Source: Anonymous/Licensed Under CC BY 2.0
"Inquire for prices and availability" notice at an art gallery.
Source: Anonymous/Licensed Under CC BY 2.0

It readily provides details such as print size, material, and edition size on its website but asks an interested buyer to call the gallery for information about prices and availability. This shrouding is not about gaining an edge over customers. It has a purely psychological motive, to increase the customer’s commitment by making them act. A small action, the inquiry, increases the chances of a larger action, the print’s purchase.

2. The "price available upon request" notice creates an aura of exclusivity and status.

The norm is to make prices easily available in real estate listings. One exception is high-priced luxury listings.

Anonymous/ Licensed Under CC BY 2.0
Listing for luxury real estate
Source: Anonymous/ Licensed Under CC BY 2.0

In the example shown, the interested buyer is informed that the price is only available upon request. In addition to vetting serious buyers, the notice serves a branding purpose. It signals that the property is high-priced and unique. When combined with the listing’s exclusivity, uniqueness, and prestige, the lack of price transparency may also indicate the value uncertainty in the seller’s mind. As real-estate developer Aaron Katz put it:

“Given its absolute rarity, we didn’t want to presume what a buyer would be willing to pay. We decided a better approach would be to reach out to a select group of agents and individuals around the world who would be interested… and allow them to come to us with what they feel it’s worth.”

3. Withholding prices selectively pushes the customer towards certain product offerings and away from others.

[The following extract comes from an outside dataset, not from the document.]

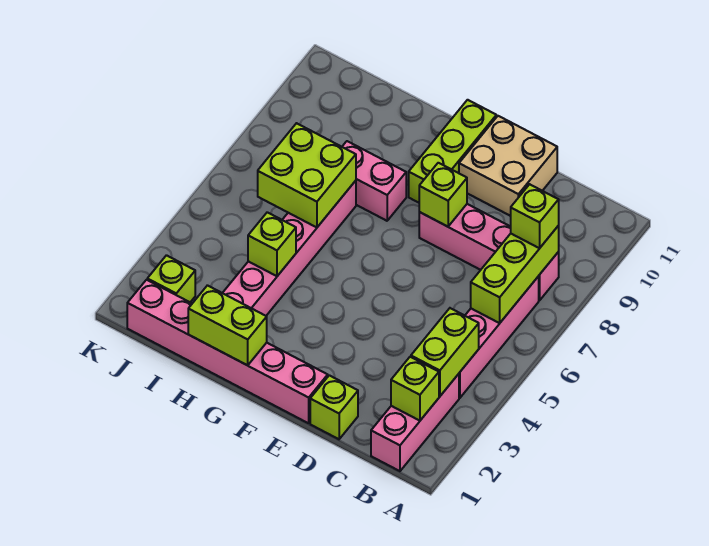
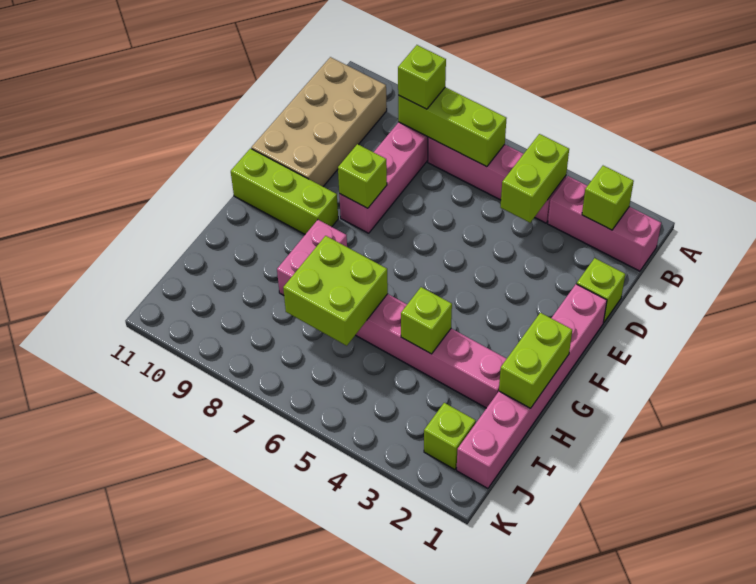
lime brick B3:B4 level 2 -> lime brick B4:C4 level 2
tan brick D10:E11 level 1 -> tan brick B10:E11 level 1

Consider the restaurant below that offers daily specials to its customers by email every day. Its daily special for two comes with a bottle of wine and costs $48. The same special is available without wine, but that price is selectively withheld. The customer is asked to call the restaurant for the price. Why?

Source: Anonymous/Licensed under CC BY 2.0
Daily specials email from a restaurant
Source: Anonymous/Licensed under CC BY 2.0

The previously mentioned reasons don’t apply. Withholding price is not indicative of status or prestige, nor does it necessarily increase customer commitment to purchase; after all, only one price on the menu is withheld, while others are readily available. The reason is by providing complete information for one alternative—the daily special with wine, the restaurant is encouraging the customer to buy that option instead of taking the additional effortful steps of calling the restaurant to find out the “without wine” daily special price, then evaluate it, and finally decide whether to buy the with-wine or without-wine options. (Of course, this doesn’t apply to customers who don’t drink wine; they have no choice but to call.)

4. Consumers say they hate hidden prices but behave as if they love them.

Another variation that many companies use is to hide some portion of the price while making others available. For example, online booking sites divide the prices of event tickets by itemizing mandatory charges and fees and not providing them until close to purchase. This procedure, called price partitioning, provides another temptation to sellers: It’s often not in customers’ best interests, but it is too profitable to give up. To see why, consider this example from Michael Luca and Fiona Scott Morton:

“In 2015, StubHub set out to brand itself as a transparent ticket seller. Marketing materials promised: 'No surprise fees at checkout.' When searching for tickets, users would see the prices, including all fees, upfront to make it easier to search for tickets and know exactly what they’ll pay. However, the transparent approach turned out to be short lived.

StubHub ran an experiment in which they compared their transparent system to a system in which they showed the base ticket price on the main search page, and the full price only at checkout. StubHub users who weren’t shown fees until checkout spent about 21 percent more on tickets and were 14 percent more likely to complete a purchase compared with those who saw the total cost of a ticket upfront. The company dropped its transparent approach and went back to shrouded fees.”